От усадьбы до деревни вдоль дороги стоят акации в два ряда. Теперь, поздним вечером, дорога сплошь залита лунным светом. Несколько звезд мерцает в вышине, там, где слабее сияние луны; сверчки пиликают под деревьями. Красный Гоз шагает по дороге, ступая на свою тень, и несет с собой тонкий запах сигареты, которой угостил его агроном.
Хватается за карман. А в кармане только «венгерский королевский натиральный».
Табак, что на цигарки идет.
10
Лето стояло долгое и сухое. Хлеба были слабые и заколосились поздно. Лишь когда косили овсы, выпал долгожданный дождь, напоил поздние посевы. Кое-кто тут же, по стерне, подсолнечник посеял. Однако считали мужики, что дело это ненадежное. Больше для очистки совести: посеял — а там как бог распорядится.
Мало заработали и те, кто на помещичьих полях жал. Только артель Силаши-Киша кое-что получила. Центнера по четыре чистой пшеницы на па́ру, да центнер ржи, да столько же или побольше ячменя, и еще овса немного.

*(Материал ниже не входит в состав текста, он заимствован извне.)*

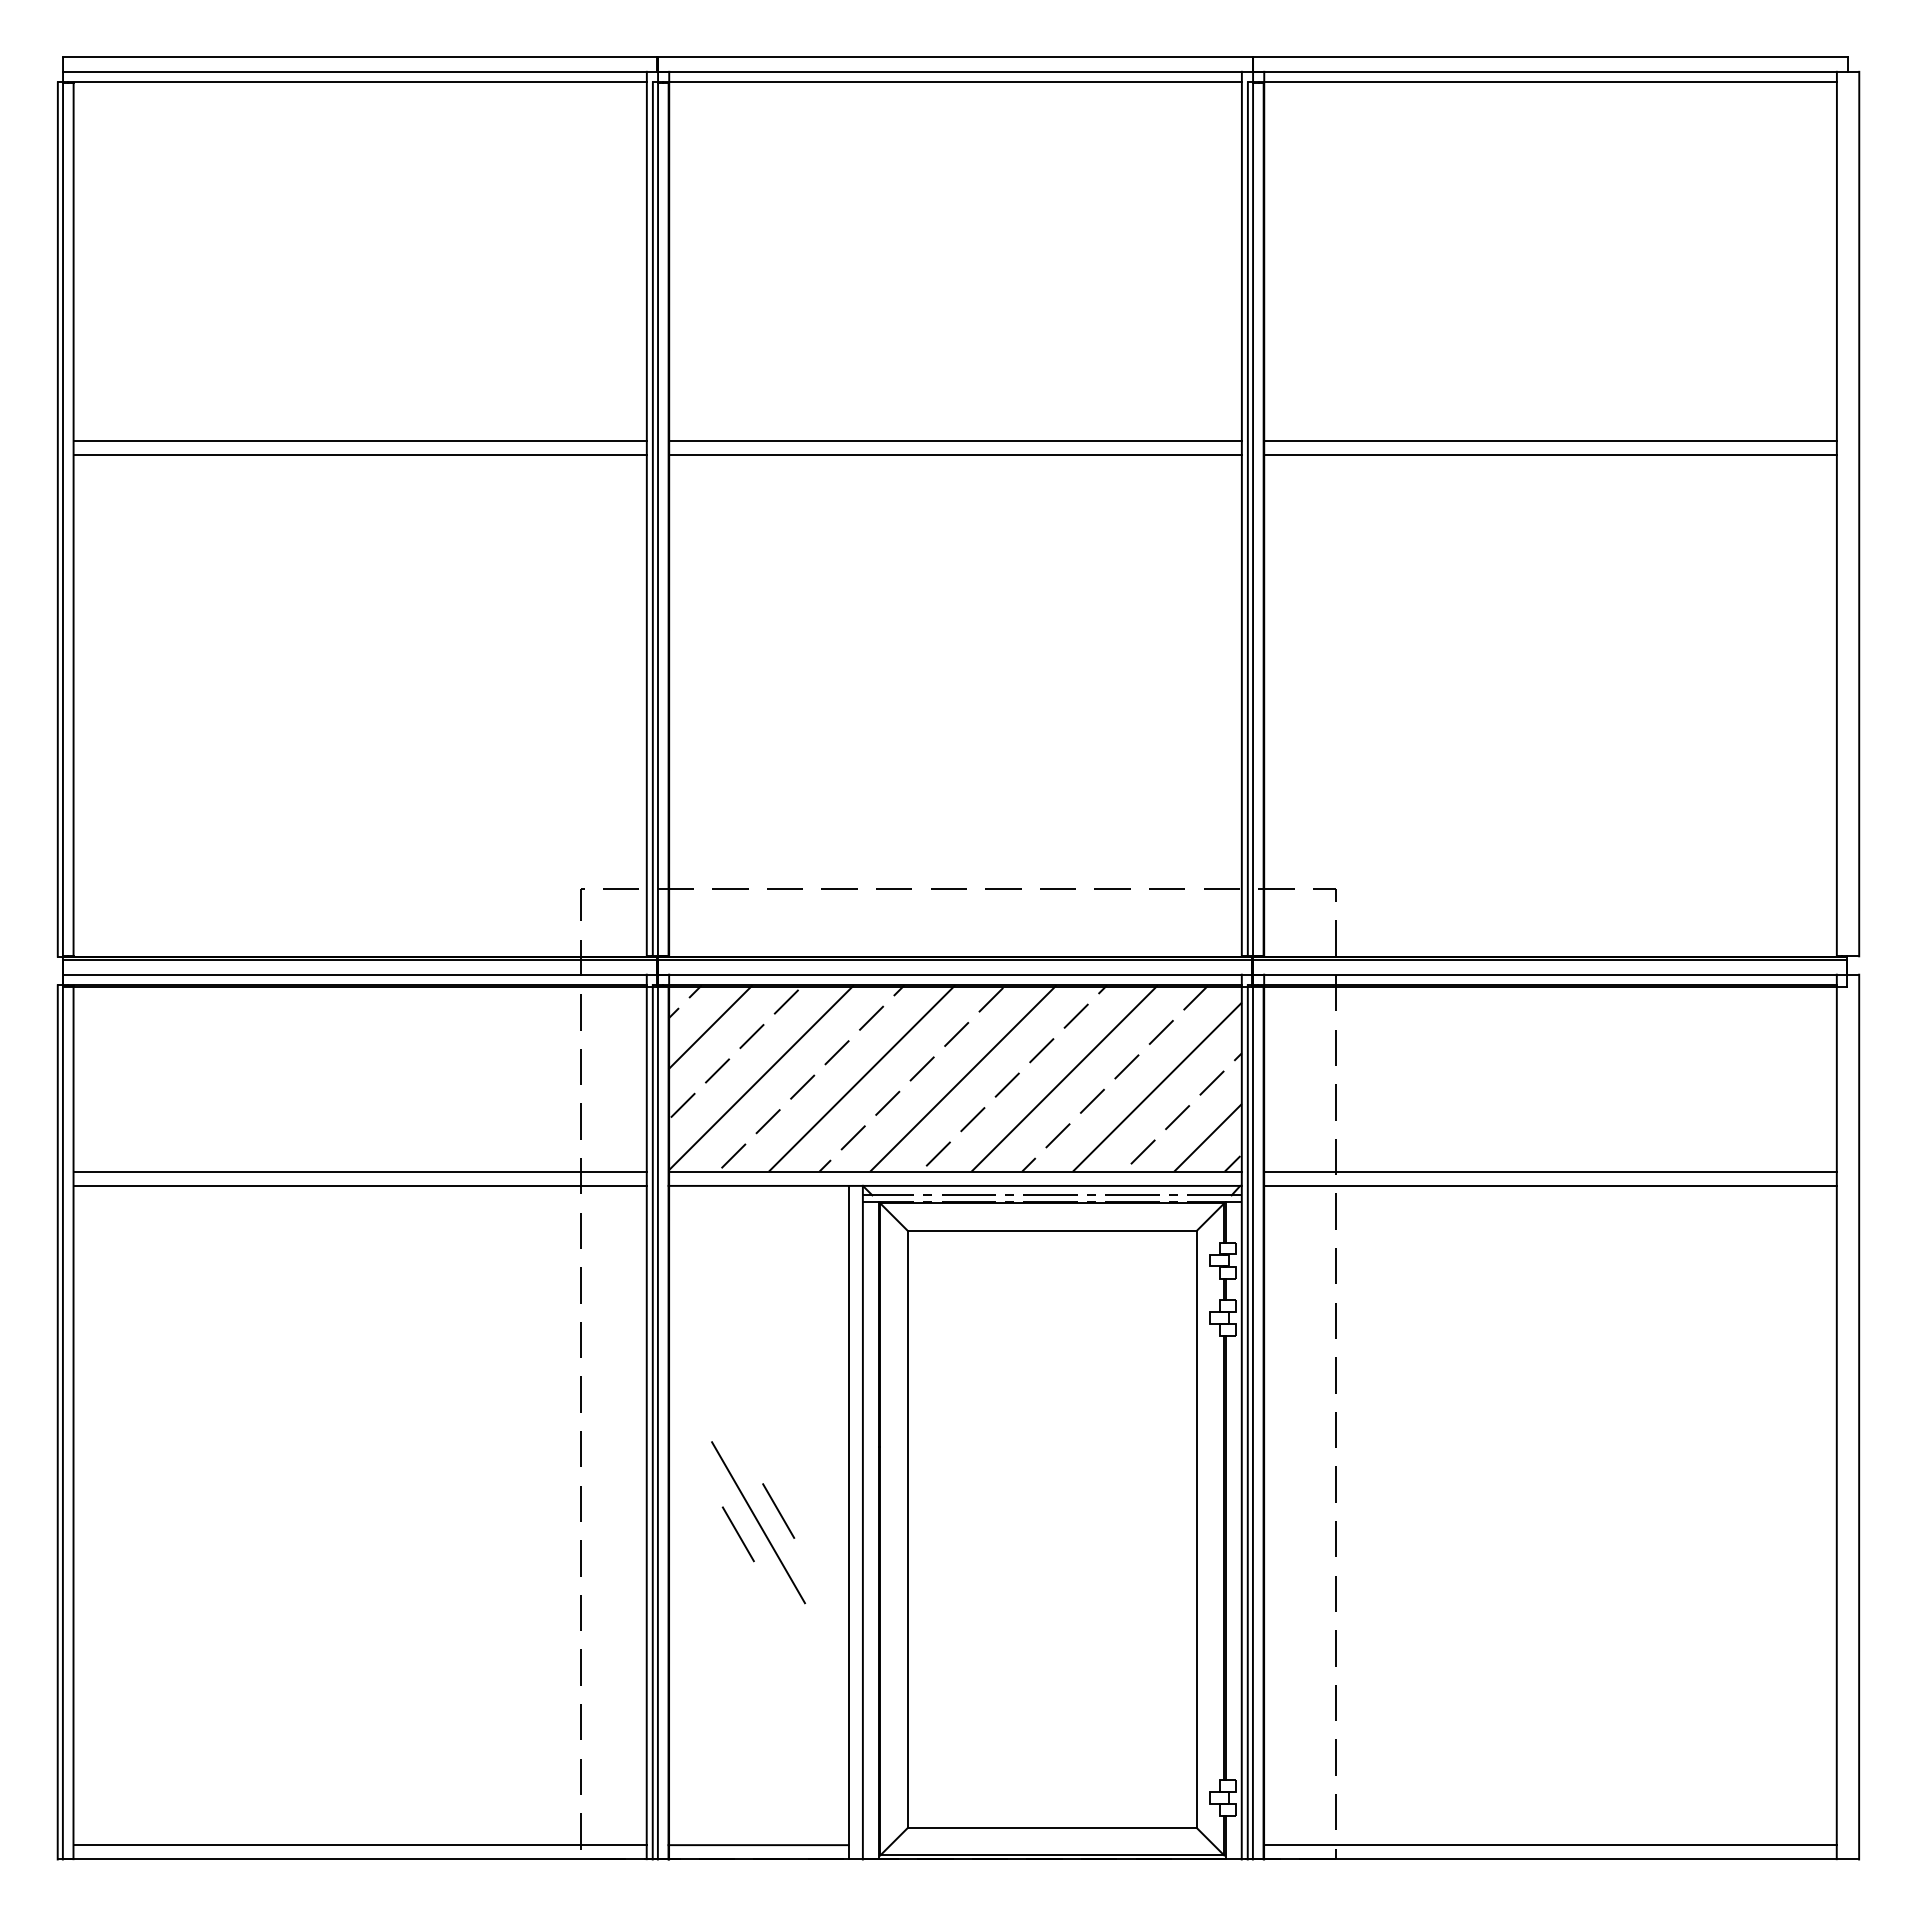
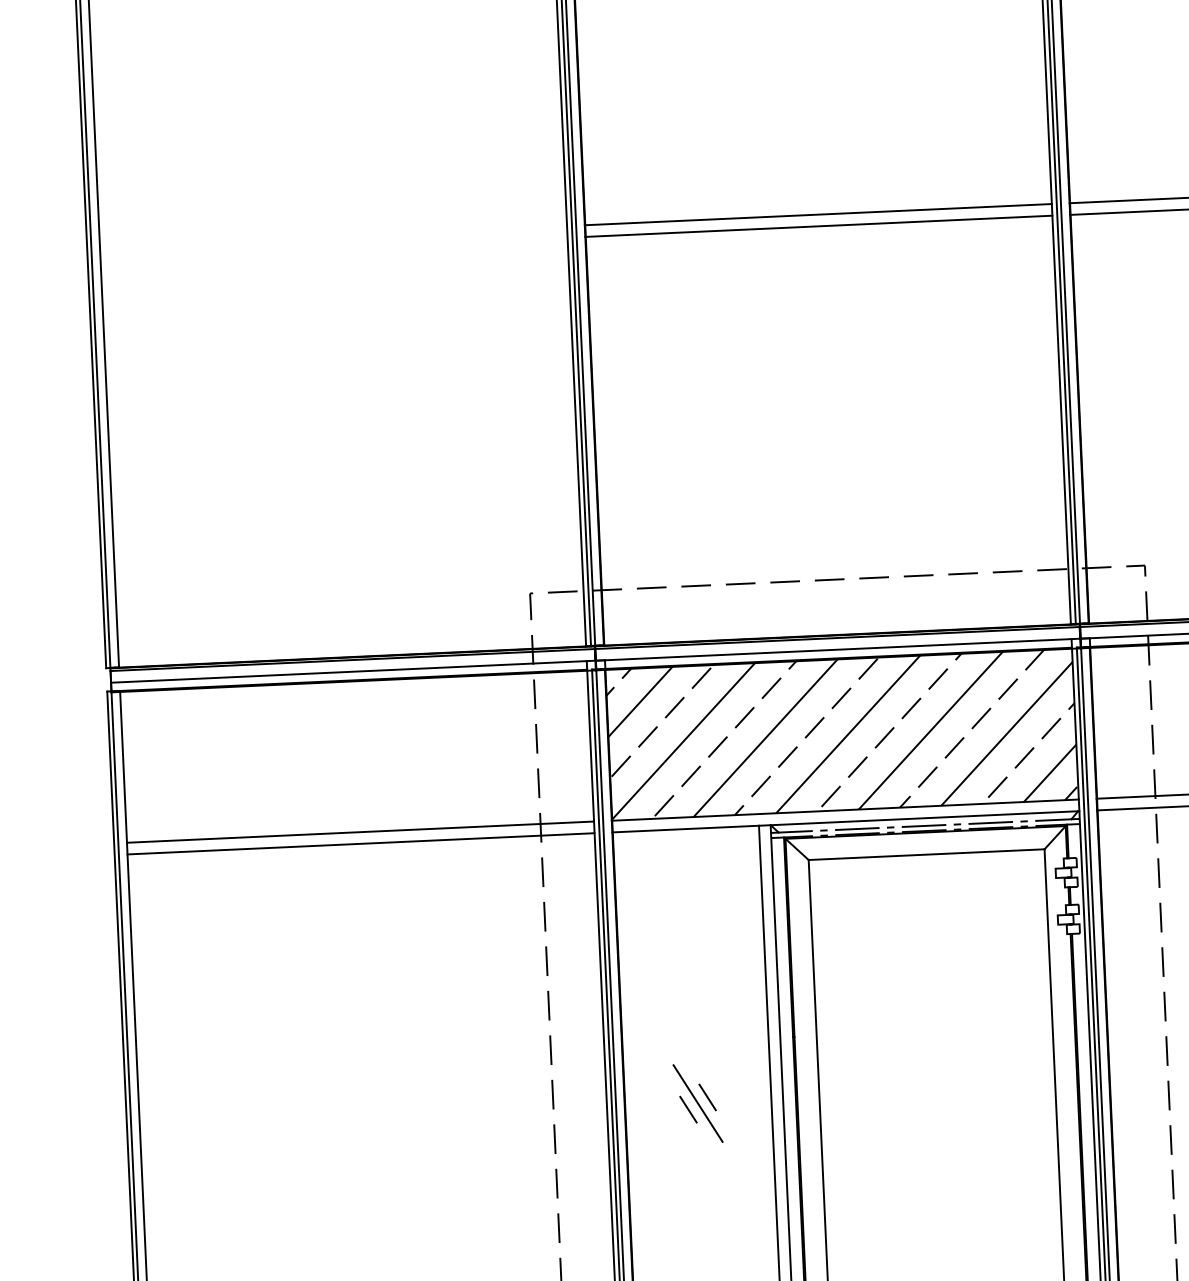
line: (359, 440) -> (332, 236), removed
line: (359, 455) -> (333, 248), removed
part: (758, 1522) -> (698, 1103), size x0.6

Было, кроме этой, еще две артели, и мужики из тех артелей теперь руками только разводят, не поймут, как это так. Ведь и там нормальные люди работали, такие же, как они, не хуже и не лучше. Каждый раз, как на новое поле переходить, тянули жребий, какой артели где начинать. И по утрам вставали в одно время — а вот поди ж ты: у тех больше вышло чуть не на целый центнер.
Видно, одним бог дает удачи не скупясь, а другим совсем не дает, проси не проси.